I found this post, which was a little helpful. I understand that the answer to my problem is to (somehow) use tunefs to disable journaling and enable soft updates, however, I'm not sure how to do that.

I found the official documentation and it looked promising. However, I got stuck on the second step, `umount /usr /var`.

I haven't really messed with mounting/unmounting stuff in the past. Why is the documentation unmounting /usr and /var? I installed FreeBSD with the guided partition option in the installer, using the default options.

Anyway, the immediate problem is that I want to use dump to make a system backup, but I can't because UFS+journaling can't use snapshots, which dump uses to create the backup of a live system.

Help would be greatly appreciated.


----------



## azz_kikr (Aug 22, 2013)

*Y*ou need to restart the system in single user mode, then  `tunefs -j disable /dev/blablab`. Create the dump and then re-enable it. 

If you don't want to take the system down, take a look at rsync/tar/... _be_cause dump isn't going to work. It's either journalling or dump on live systems. *O*r switch to ZFS, which has working snapshots*.*


----------



## Anonymous (Aug 22, 2013)

npgm said:
			
		

> ... `umount /usr /var`.
> 
> ... Why is the documentation unmounting /usr and /var? I installed FreeBSD with the guided partition option in the installer, using the default options.

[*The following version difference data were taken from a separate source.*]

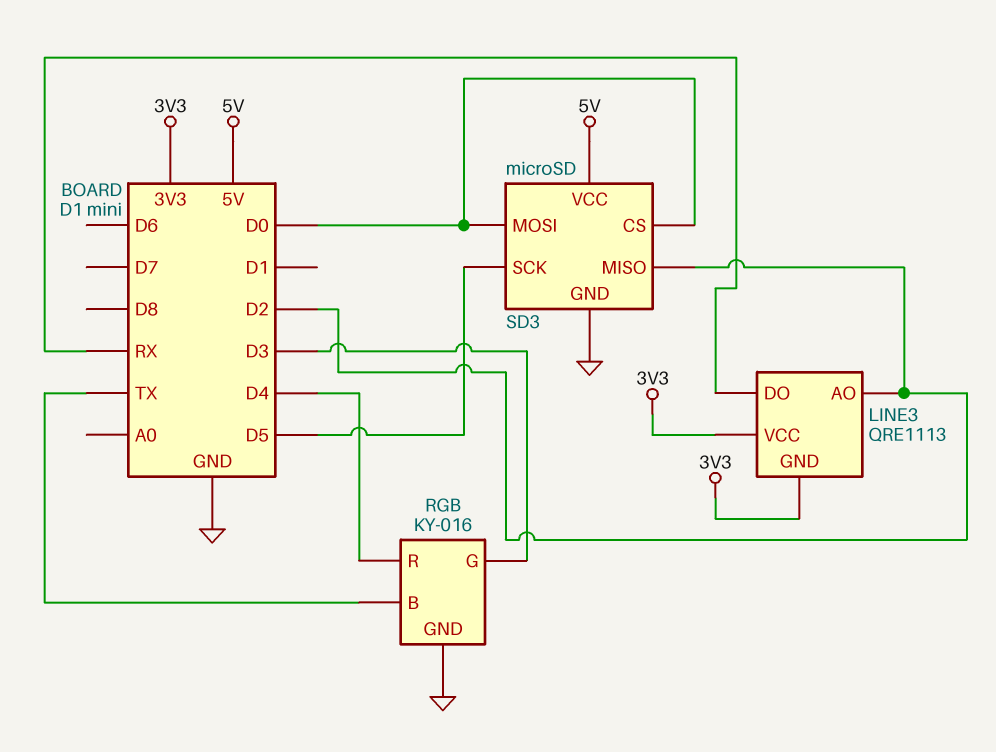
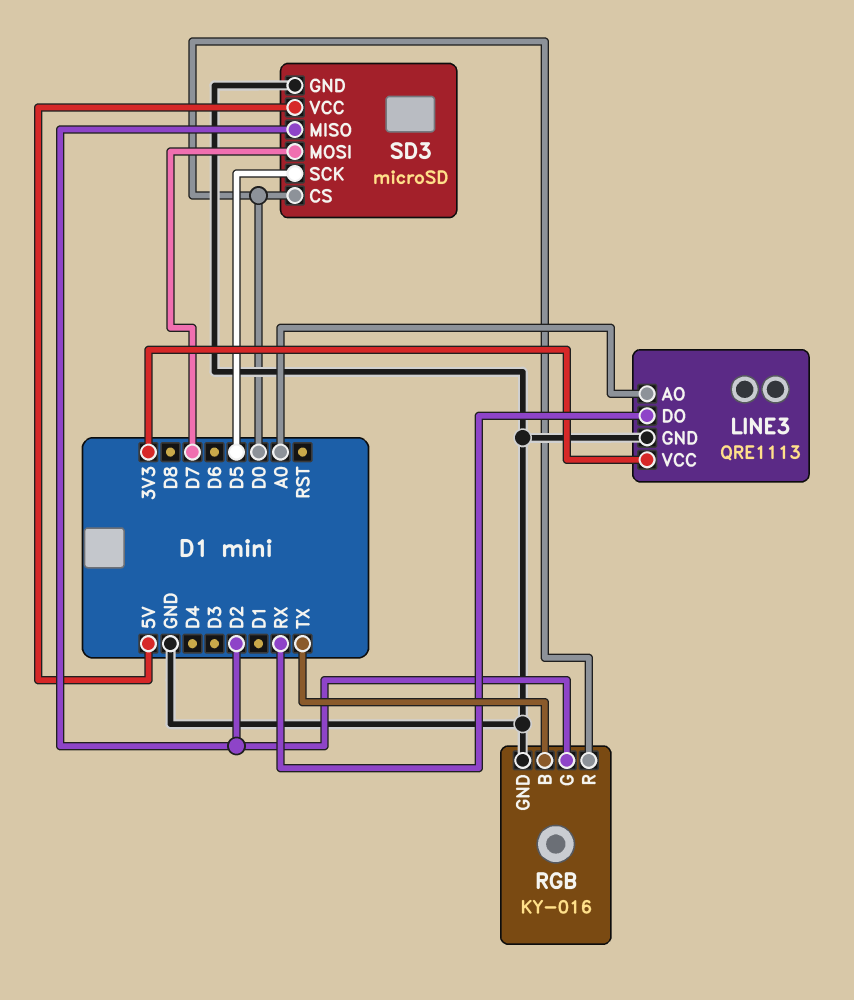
LINE3 pin AO: D2 -> A0
LINE3 pin GND: 3V3 -> GND
RGB pin G: D3 -> D2
RGB pin R: D4 -> D0
SD3 pin MOSI: D0 -> D7

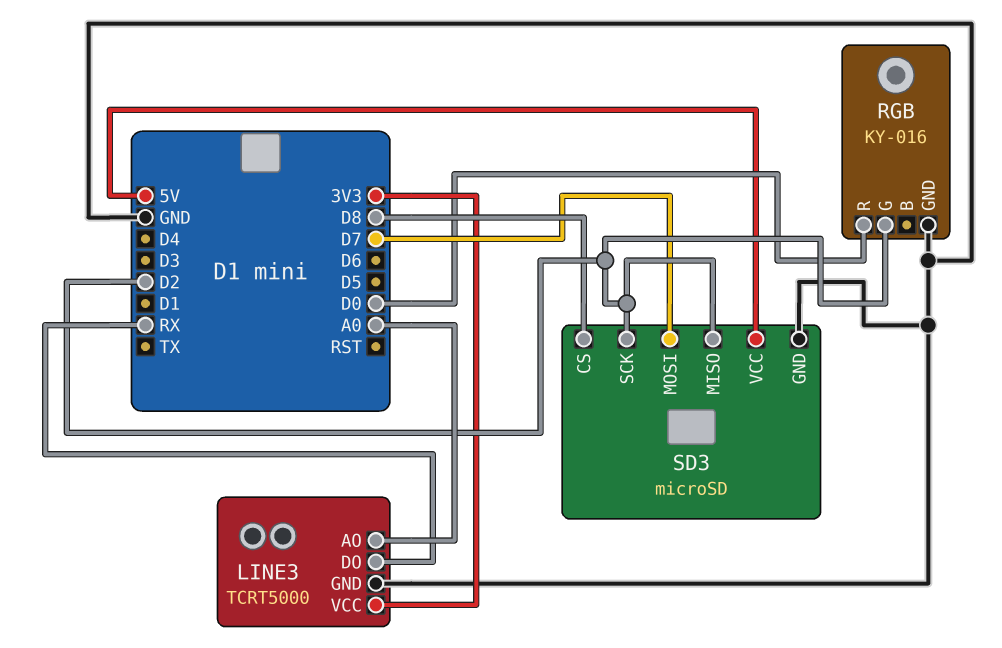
LINE3: QRE1113 -> TCRT5000
RGB pin B: TX -> none
SD3 pin CS: D0 -> D8
SD3 pin SCK: D5 -> D2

In the past (before FreeBSD 9.x) the default scheme created separate partitions/slices for /, /usr, /var, /tmp and swap. Nowadays, the default partition scheme is / and swap. So, if you stayed with the default option, your system does not have separate volumes for /usr and /var that could be unmounted.



			
				npgm said:
			
		

> Anyway, the immediate problem is that I want to use `dump` to make a system backup, but I can't because UFS+journaling can't use snapshots, which `dump` uses to create the backup of a live system.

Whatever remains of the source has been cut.